Entstehungshintergrund

Das Wandbild entstand 1901 im Umfeld der Wiener Secession, in der Klimt den Beethovenfries für die berühmte Ausstellung zur 14. Ausstellung der Sezession ausarbeitete. Die Technik ist aufwendig und materialreich: Kaseinfarbe, Stuck, Bleistift, Glas, Perlmutt und Goldapplikationen wurden auf Mörtel kombiniert. Heute befindet sich das Werk im Raum des Beethovenfrieses in der Wiener Secession in Wien.

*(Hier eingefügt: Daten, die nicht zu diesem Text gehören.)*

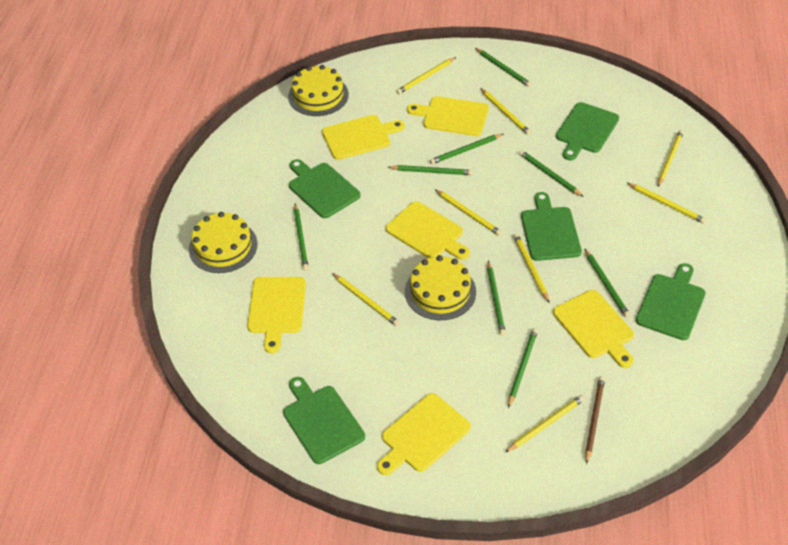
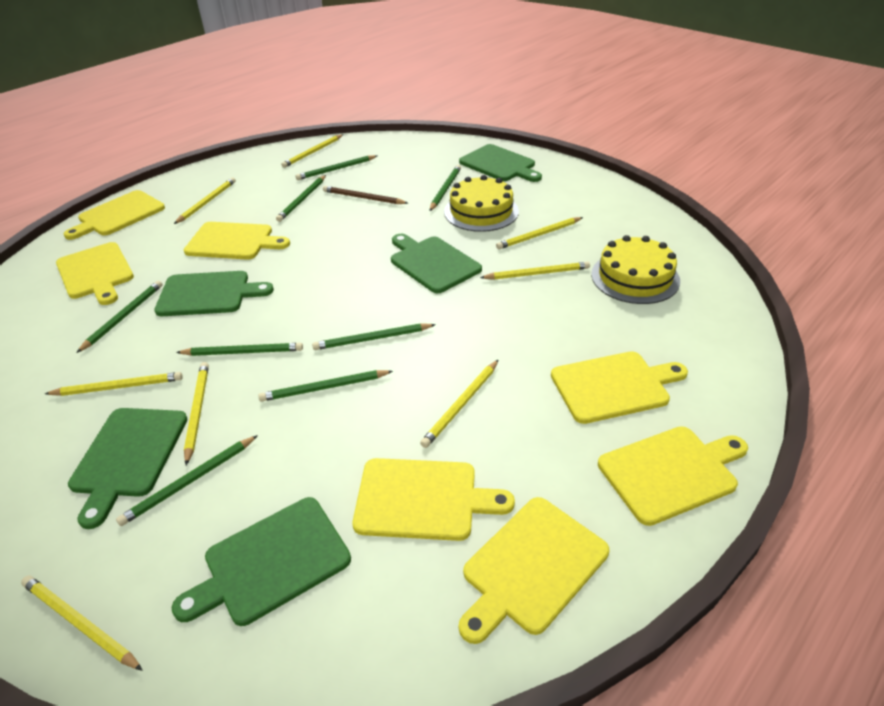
yellow cake: 3 -> 2
yellow cutting board: 6 -> 7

Bildkomposition und Details

  • Figurenkonstellation:Klimt ordnet die Gestalten eng nebeneinander und steigert so die Spannung zwischen Angriff und Abwehr.
  • Materialwirkung:Gold und schimmernde Einlagen brechen die bedrohliche Szene und verleihen ihr einen kostbaren Glanz.
  • Symbolik:Tierhafte und deformierte Züge erinnern an mythische Gegenmächte und moralische Verirrung.
  • Blickführung:Die flächige Anlage lenkt den Blick weniger in den Raum als auf die Oberfläche und das ornamentale Gefüge.

Bedeutung

Das Blatt steht exemplarisch für Klimts Verbindung von moderner Dekoration und existenzieller Bildaussage. „Die feindlichen Gewalten“ zeigt, wie eng im Jugendstil Schönheit, Begehren und Gefahr zusammengedacht werden konnten.